Apologies for the lack of blog posts lately. You have to understand, Internet, that things still happen when I’m not at my computer. Perhaps even more so. “But wait, if I don’t tweet/blog/insta about it, do I even exist?!” Well funnily enough, I’ve inadvertently been doing a super scientific experiment by not posting everything I do to the interwebs, and I have successfully rejected my null hypothesis. So, yes, I do still exist, with 95% certainty! It really is a wonderful thing.

All bad jokes aside, I’ve been taking the past couple of weeks to enjoy slowing down. I had dinner with my aunt the other night, and we were talking about this stage of transition that a few of my cousins and I happen to find ourselves in. [There is a grammatically correct Jiminy Cricket chanting in my head “transition in which a few of my cousins and I happen to find ourselves” but I just can’t do it right now] She asked if I’m nervous about potentially starting in a new city and living on my own. I thought about it, and I had to say no. I feel just fine! I’ve never been one to shy away from responsibility or change. Heck, the first couple of weeks of college were some of the best in my life. I’ve held leadership positions in the majority of organizations with which I’ve been involved. I become my most efficient and focused self under pressure. So yeah, I feel ready for this. Bring it on, life!

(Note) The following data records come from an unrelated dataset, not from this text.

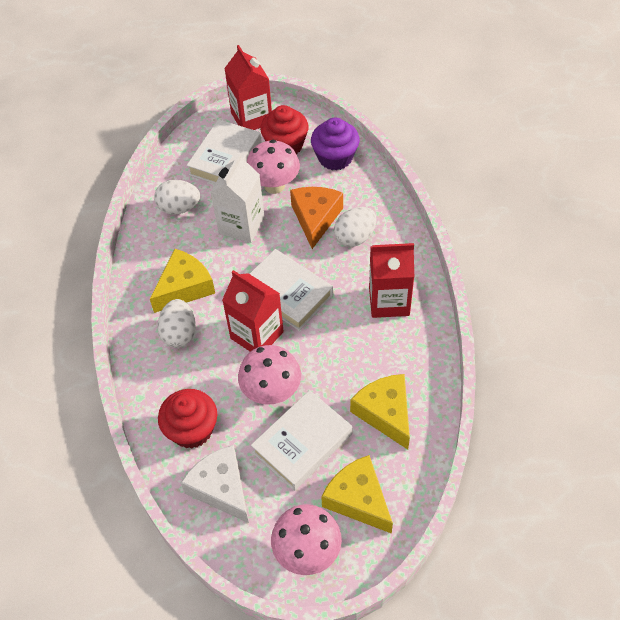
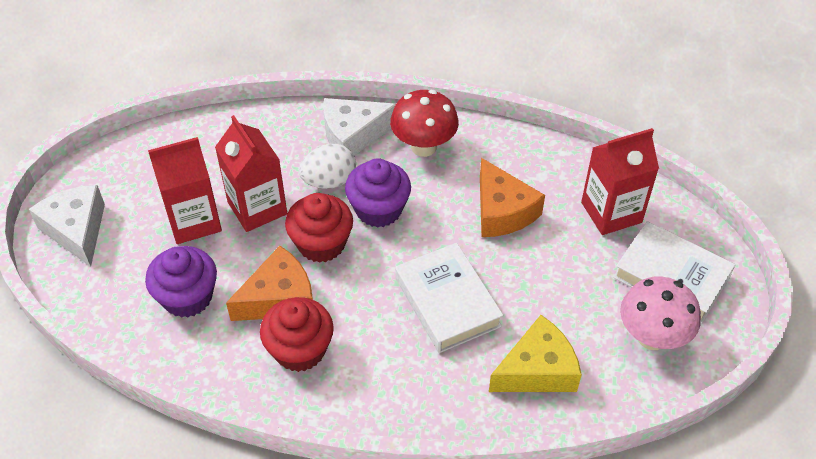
orange cheese: 1 -> 2
pink mushroom: 3 -> 1
purple cupcake: 1 -> 2
red mushroom: 0 -> 1
white book: 3 -> 2
white carton: 1 -> 0
white cheese: 1 -> 2
white egg: 3 -> 1
yellow cheese: 3 -> 1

That being said, it was been re-hee-heeally nice to slow down for a bit to just enjoy the place that I’m in and the relationships I have. Chapel Hill is a wonderful place. My friend Jackie wrote a great blog post about all the things we love about this place. (There are really a lot of things to love) I’ve loved exploring the nooks and crannies of Chapel Hill/Durham/Carrboro that I missed the past few years, and revisiting some of my favorites. It’s been nothing short of awesome getting to spend more time with my parents and friends.

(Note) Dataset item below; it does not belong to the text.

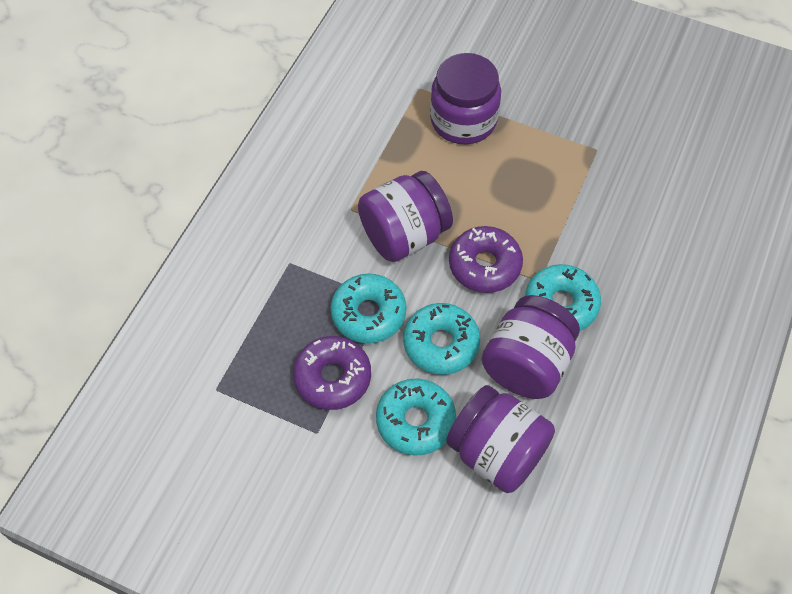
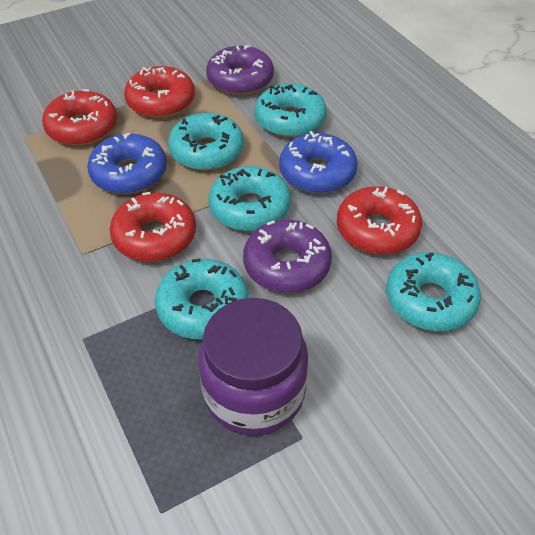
blue donut: 0 -> 2
purple jar: 4 -> 1
red donut: 0 -> 4
turquoise donut: 4 -> 5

This actually brings me to one of the bittersweet parts about post-grad life. I’ve heard it from so many people and read it on Thought Catalog so many times, but it truly is a lot harder to keep up with friends after graduation. It takes effort. That’s the bitter part. It’s almost too easy to let those ties fade into the past. But the sweet part is, the ones you hold onto become that much stronger because of the effort you’re putting into them.

I have just under two weeks left of classes and then I’m done for real. It’s serious this time; May graduation was just a test run. Then I’m going to make a quick road trip to DC to visit my sister and friends, then a week at Camp Kesem, and then the great question mark part of my calendar begins.

Hey, I’m excited. This is the cool part!